Born in August 1915, Fields grew up on the Lower East Side of Manhattan and, after a stint as a child actor in Yiddish theater, became part of the generation that followed New Yorkers like Bert Kalmar, Harry Ruby, George Gershwin, and their contemporaries into music. At age 15, he won first prize playing piano on Fred Allen's Amateur Hour radio show, which got him 50 dollars cash and a week playing at the Roxy Theater. From there, he went on to engagements at other venues and studied at the Eastman School of Music and the Masters Institute in Manhattan, and made appearances as a piano soloist with the Boston Pops as well as leading his own group that got to Carnegie Hall. He also began writing songs, among them "Miami Beach Rhumba," which became a hit for Xavier Cugat. He also wrote "Chantez, Chantez," which was covered by Dinah Shore; "Managua, Nicaragua," recorded by Guy Lombardo, Edmundo Ros, and Freddy Martin; "The Door Is Open," recorded by Sarah Vaughan; and "Night After Night" and "Miami Beach Cha Cha Cha," among others.
Fields also found time to record albums during the late '50s and early '60s, including The Fabulous Fingers of Irving Fields for Fiesta, Irving Fields Plays Irving Berlin in Fabulous Hi-Fi for Tops Records, Irving Fields at the Latin Quarter for 20th Century-Fox, and Broadway Hits in Hi-Fi and At the St. Moritz for ABC-Paramount.

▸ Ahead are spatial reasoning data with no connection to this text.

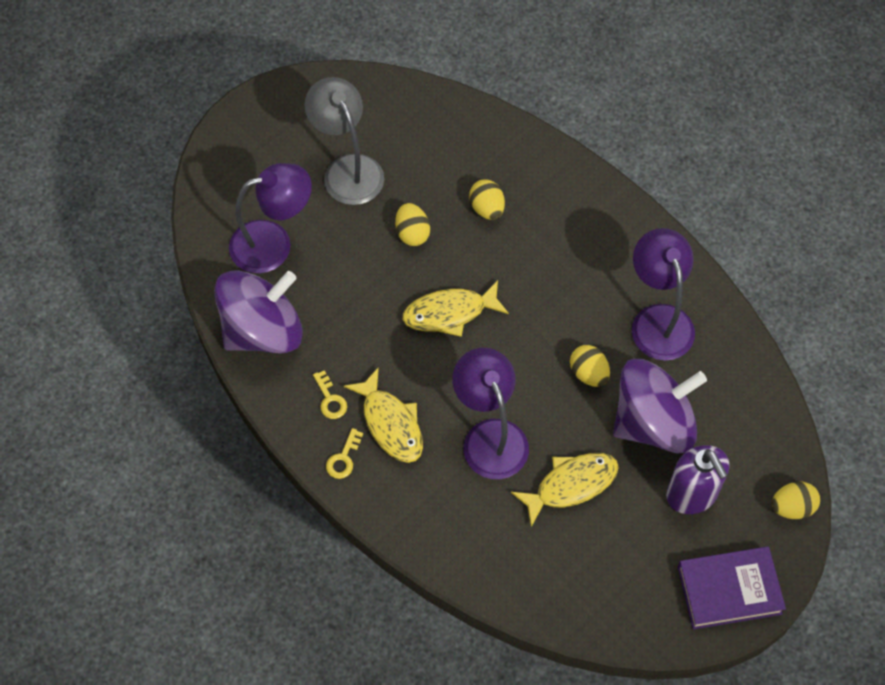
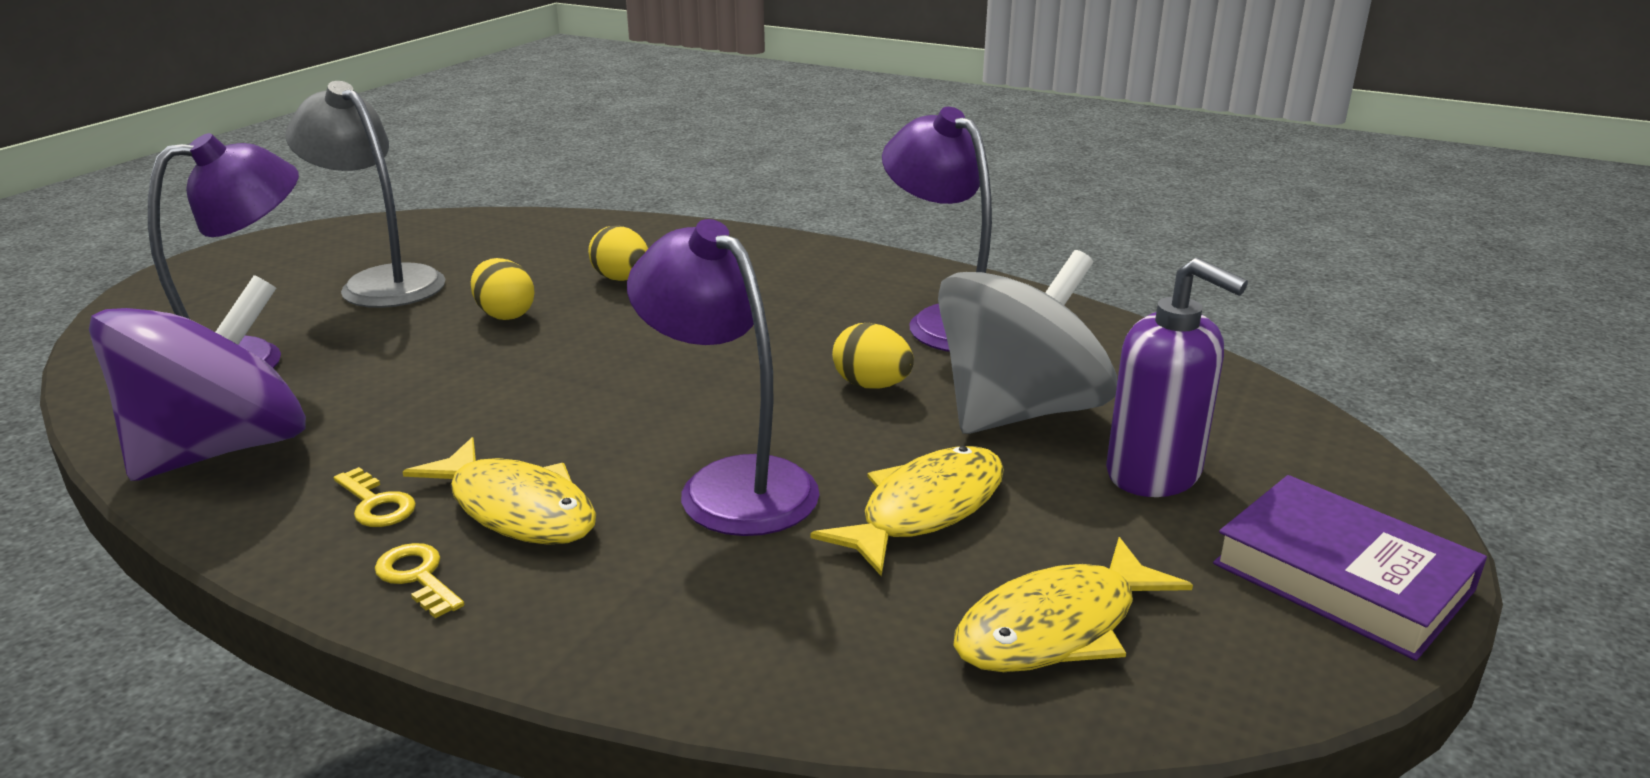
camera: 20 degrees left, 35 degrees down
(343, 458) = (418, 577): yellow key -> yellow key turned 135 degrees clockwise
(449, 313) = (596, 371): yellow fish -> yellow fish (1056, 627)
(653, 422) = (1018, 412): purple spinning top -> grey spinning top
(729, 590) = (1342, 577): purple book -> purple book turned 75 degrees clockwise
(792, 507) = (1333, 451): yellow egg -> none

His most famous body of work, however, was the "...and Bongos" instrumental series that he recorded for Decca Records during the height of the hi-fi/stereo boom of the late '50s: Bagels and Bongos, a Latin/Jewish hybrid that caught on in a serious way; followed by Pizzas and Bongos, Champagne and Bongos, Bikinis and Bongos, and More Bagels and Bongos, all rounded out by Irving Fields and His Trio at the Emerald Room.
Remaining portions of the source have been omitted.